Animation et imagination
Ari Folman a déjà eu recours à l’animation, notamment dans Valse avec Bashir qui traitait de la guerre du Liban de 1982. La fin, qui nous offrait des images réelles de la BBC provoquait un effet-choc, une rupture de ton visuel avec ce qu’on avait vu précédemment. Dans Le congrès, on utilise encore une fois l’animation, cette fois pour illustrer l’euphorie vécue par les protagonistes qui consomment la nouvelle drogue de la Miramount Nagasaki. Certes, vers la fin, lorsque Robin cesse d’en prendre, on voit à quel point l’état de la planète s’est dégradé, mais l’animation aurait surtout dû être utilisée en lien avec la prémisse, soit, le futur du cinéma. On se serait attendu à plus d’audace du côté visuel, notamment du 3D, ce qui n’est pas le cas. L’animation en général est trop classique et le personnage de Robin Wright n’a rien de bien ressemblant. Quant aux grands acteurs tels que John Hamm et Michael Stahl-David qui prêtent leurs voix à quelques personnages fictifs, le clin d’œil ne marche tout simplement pas; du moins dans la version française doublée.

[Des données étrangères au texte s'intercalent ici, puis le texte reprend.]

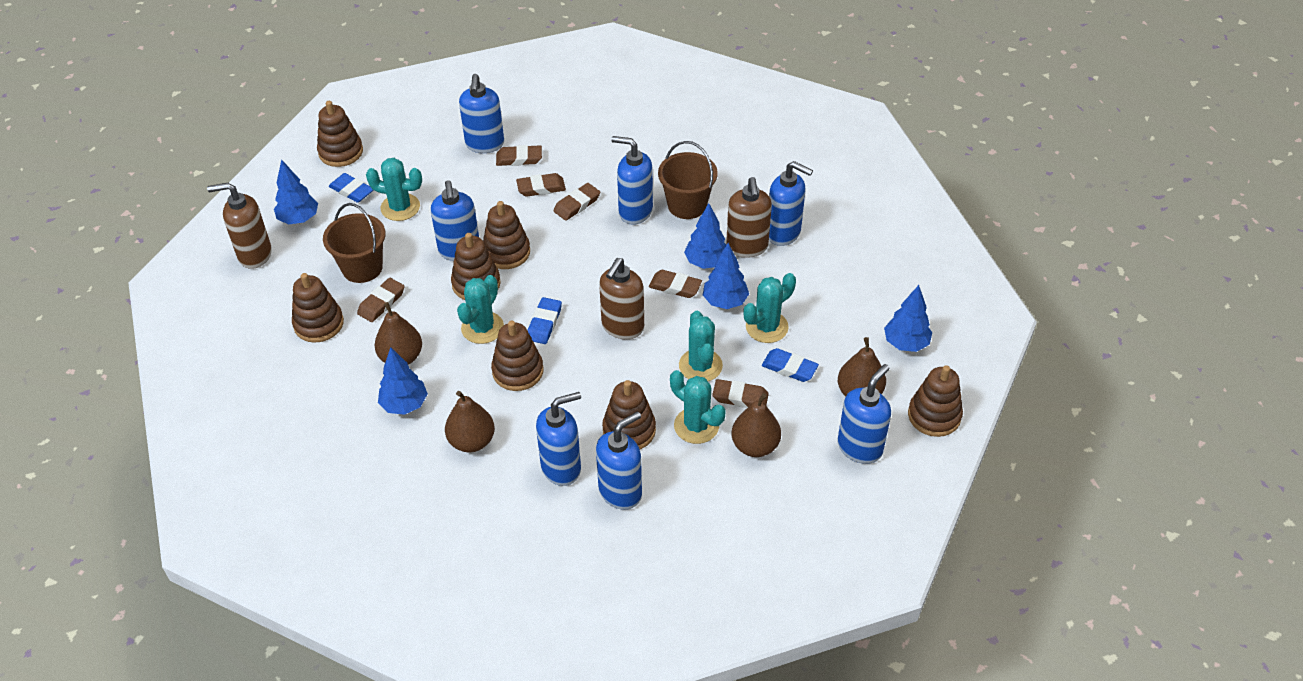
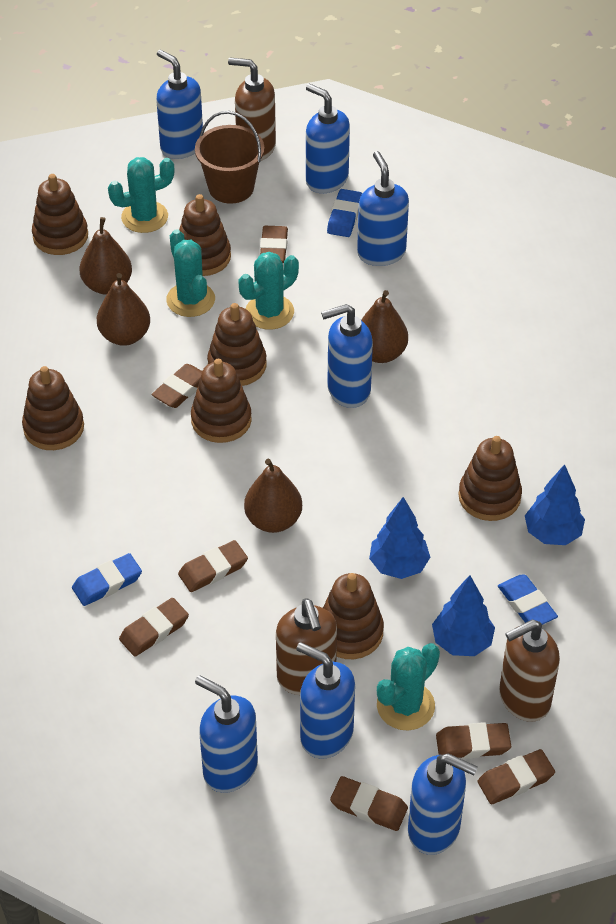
blue tree: 5 -> 3
brown bucket: 2 -> 1
brown eraser: 6 -> 7
turquoise cactus: 5 -> 4

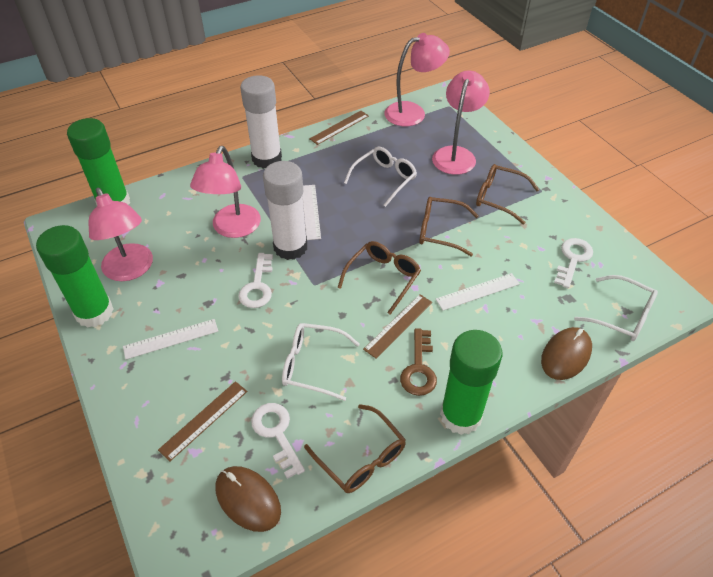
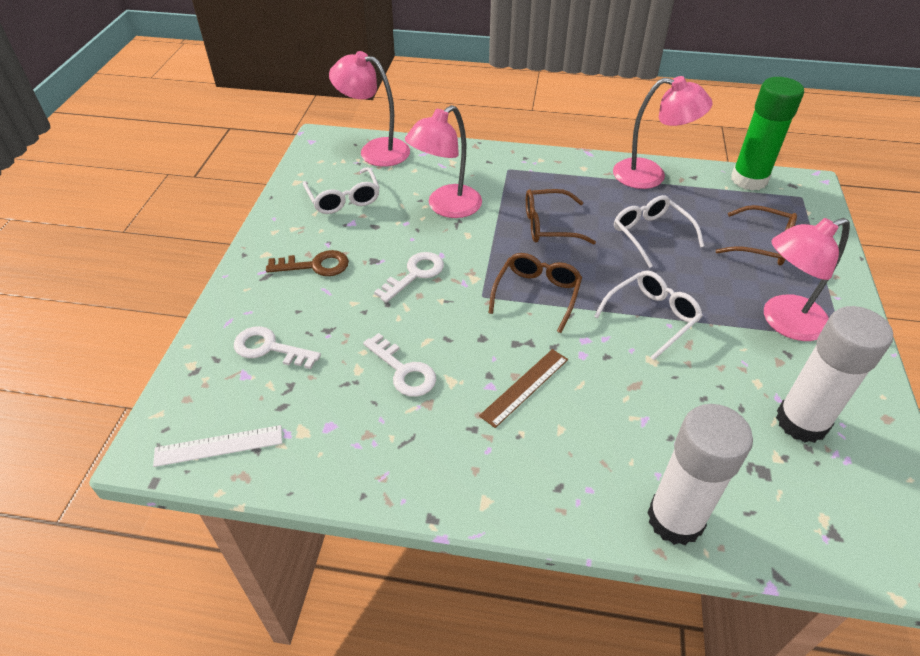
brown glasses: 4 -> 3
brown mouse: 2 -> 0
brown ruler: 3 -> 1
green glue stick: 3 -> 1
white ruler: 3 -> 1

Le Congrès a parcouru plusieurs festivals, mais on se demande si cette médiatisation n’est pas en partie grâce à la renommée dont jouit son réalisateur. Les critiques étant en majorité tièdes, le problème vient surtout du fait qu’on mette à l’écran une « science-fiction » de 1971, sans pour autant la mettre au goût du jour. Voyons maintenant quel genre d’accueil le Québec réservera au film.